THE BATMAN FILMOGRAPHY Second Edition by Mark S. Reinhart is a detailed look at the plots, production values and backstage conflicts of all the Batman movies from the 1943 Batman serial through Dark Knight Rises, as well as covering the comics, TV series, direct-to-video films and Bats’ appearances in Superman’s radio show (my friend Ross helped Reinhart with that).

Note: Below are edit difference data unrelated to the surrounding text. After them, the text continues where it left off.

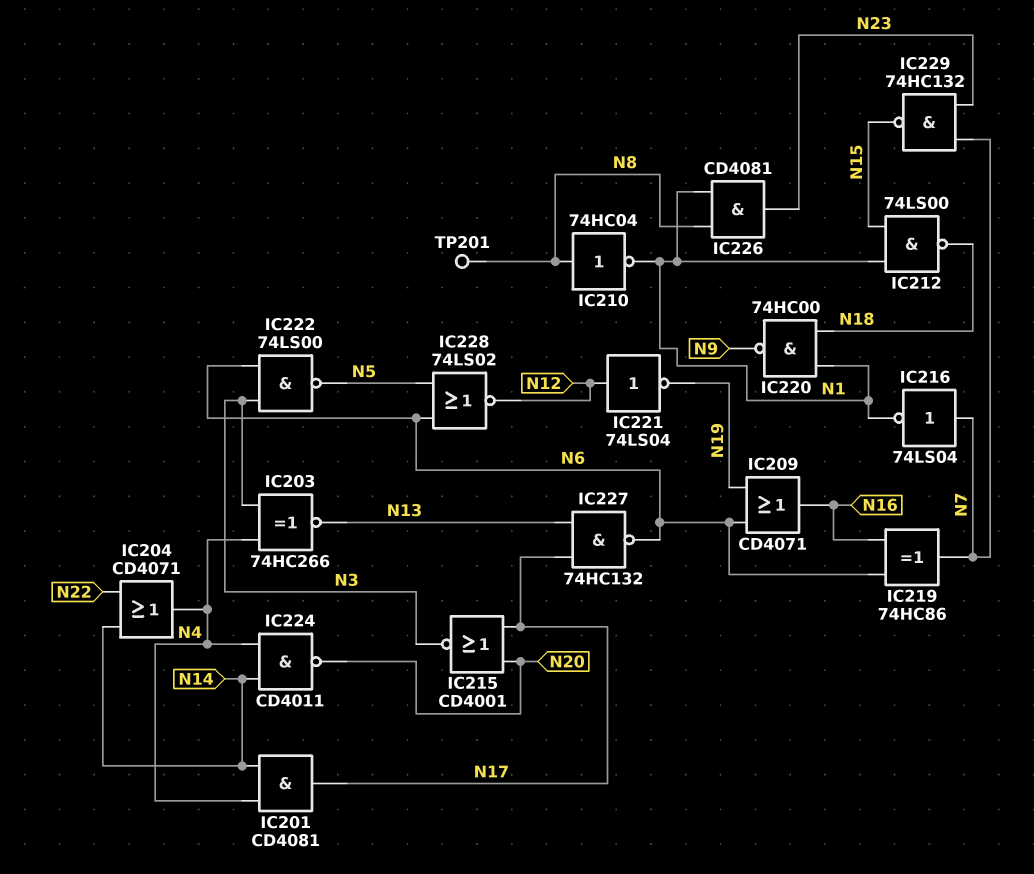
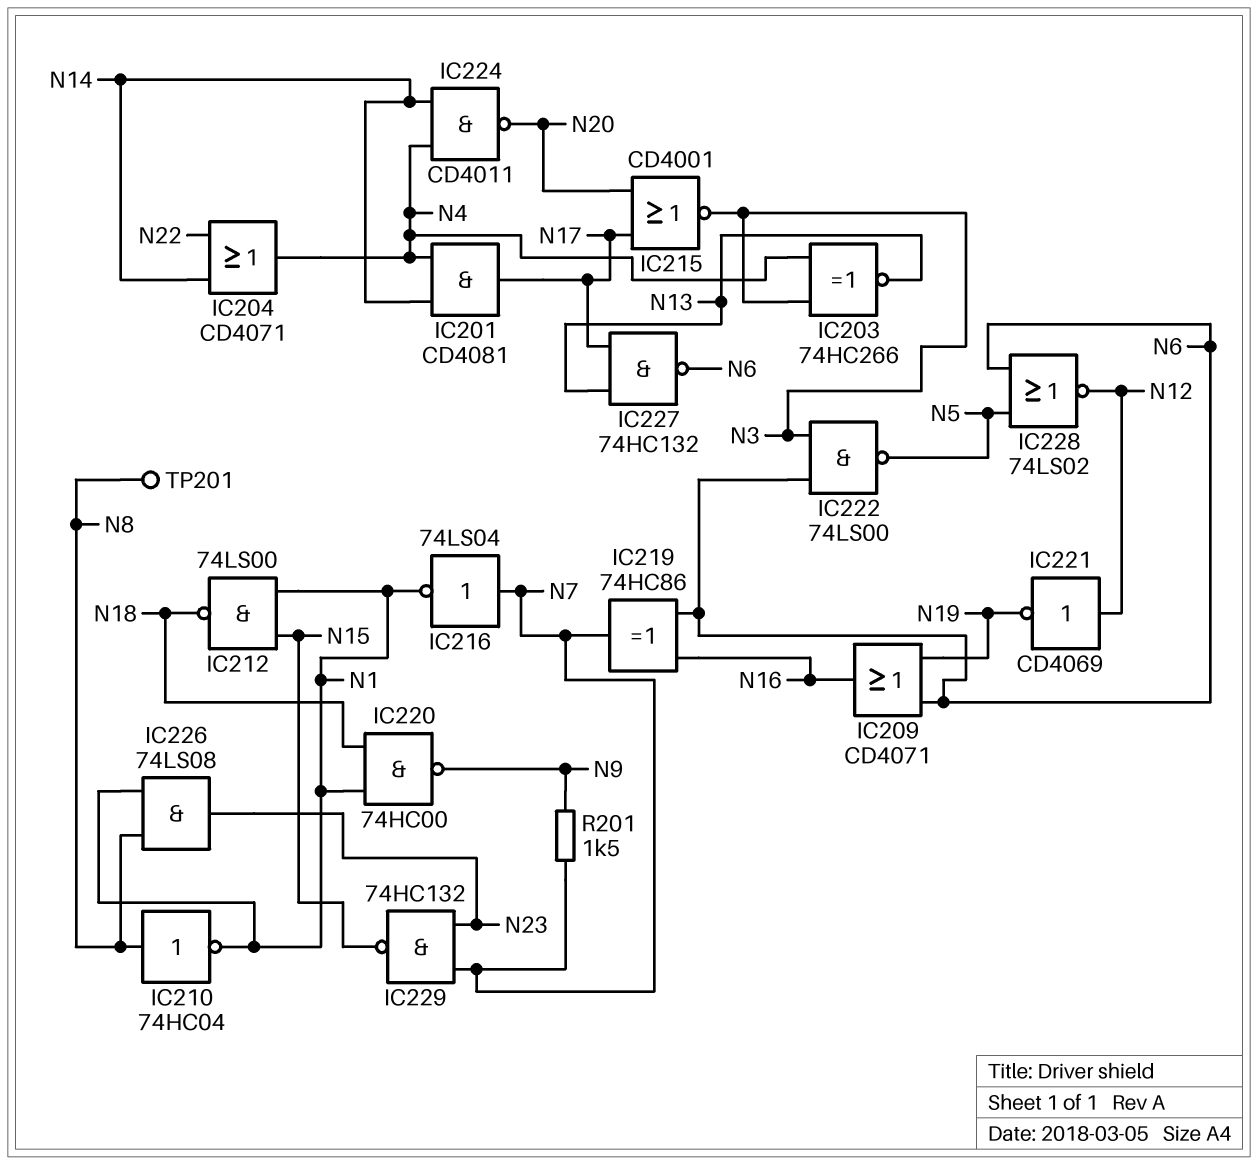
IC221: NOT 74LS04 (in N12, out N19) -> NOT CD4069 (in N12, out N19)
IC226: AND CD4081 (in N1, in N8, out N23) -> AND 74LS08 (in N1, in N8, out N23)
R201: none -> 1.5k (N7, N9)

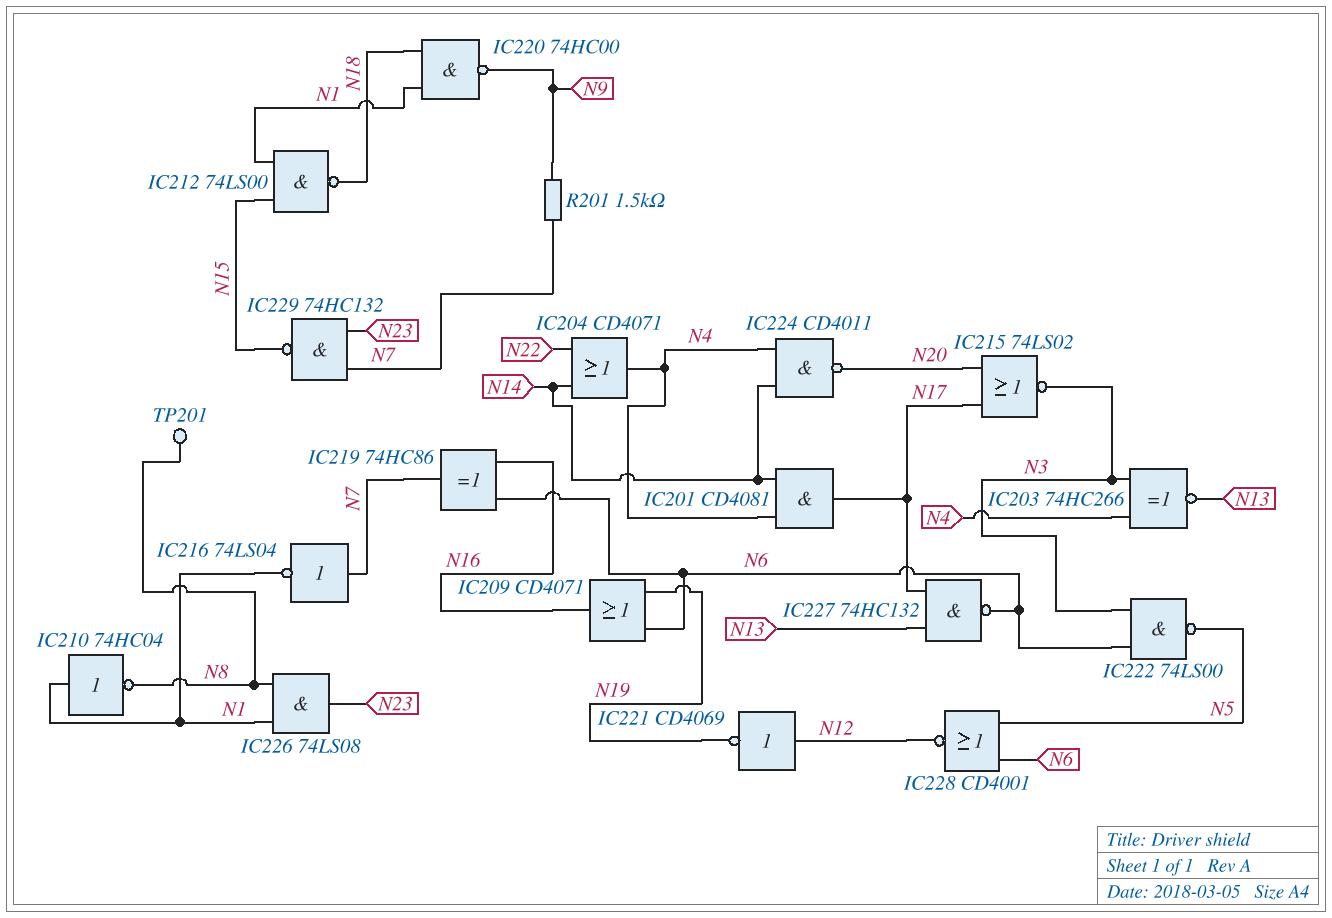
IC210: NOT 74HC04 (in N8, out N1) -> NOT 74HC04 (in N1, out N8)
IC215: NOR CD4001 (in N17, in N20, out N3) -> NOR 74LS02 (in N17, in N20, out N3)
IC228: NOR 74LS02 (in N5, in N6, out N12) -> NOR CD4001 (in N5, in N6, out N12)

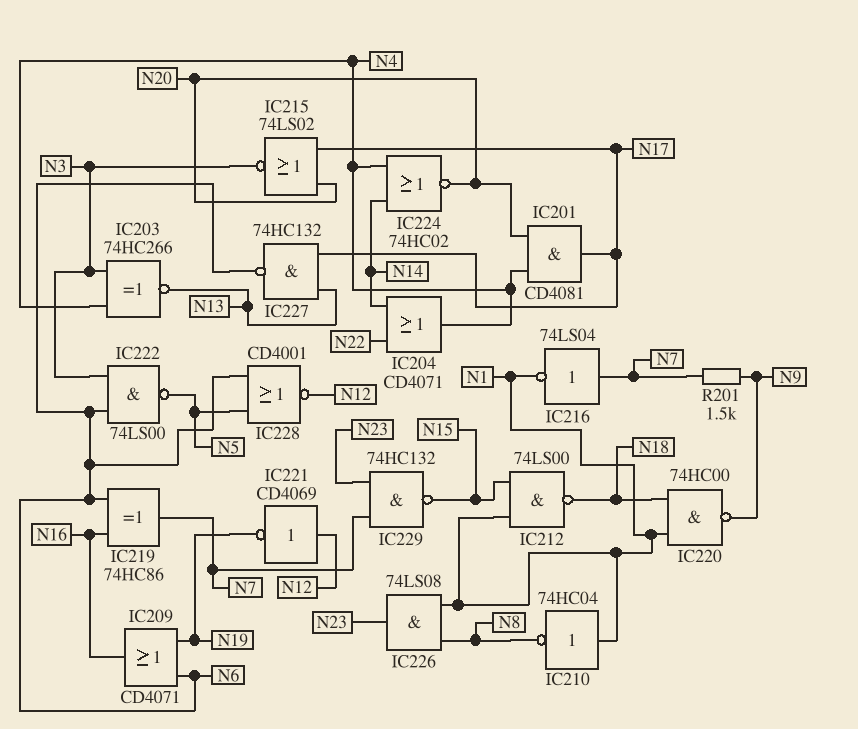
IC201: AND CD4081 (in N4, in N14, out N17) -> AND CD4081 (in N4, in N20, out N17)
IC224: NAND CD4011 (in N4, in N14, out N20) -> NOR 74HC02 (in N4, in N14, out N20)
TP201: test point (N8) -> none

I skimmed a lot of this because I don’t need a detailed break down of the film plots, but Reinhart still does an excellent job detailing the creative decisions that blessed or broke the franchise (Tim Burton getting a free hand to make Batman Returns led to a much darker, grosser film than Warner Brothers wanted, for instance).

DELINQUENT DAUGHTERS: Protecting and Policing Adolescent Female Sexuality in the United States, 1885-1920 by Mary E. Odem covers some of the same material as Trials of Nina McCall and Bad Girls but does it better. At the end of the 19th century, women reformers began pushing to raise the age of consent, which was ten in most states, to sixteen or eighteen to protect girls from predators (one fear men expressed at the time was that underage girls would seduce them, then cry rape to blackmail them. The more things change …). Odem then looks at how this played out in the legal system (more inclined to slap guys on the wrist and punish the women), parents (many of whom saw the new laws as a way to restrain their daughters’ independence), across class lines (middle-class reformers equated working class working moms, let alone working daughters, with Bad Parenting) and the girls themselves (neither as innocent as the reformers thought or the cheap tramps the legal system imagined). A good book that catches the ambiguity and complexity of how this stuff worked out in practice.

#SFWApro. Cover by Pham, all rights remain with current holder.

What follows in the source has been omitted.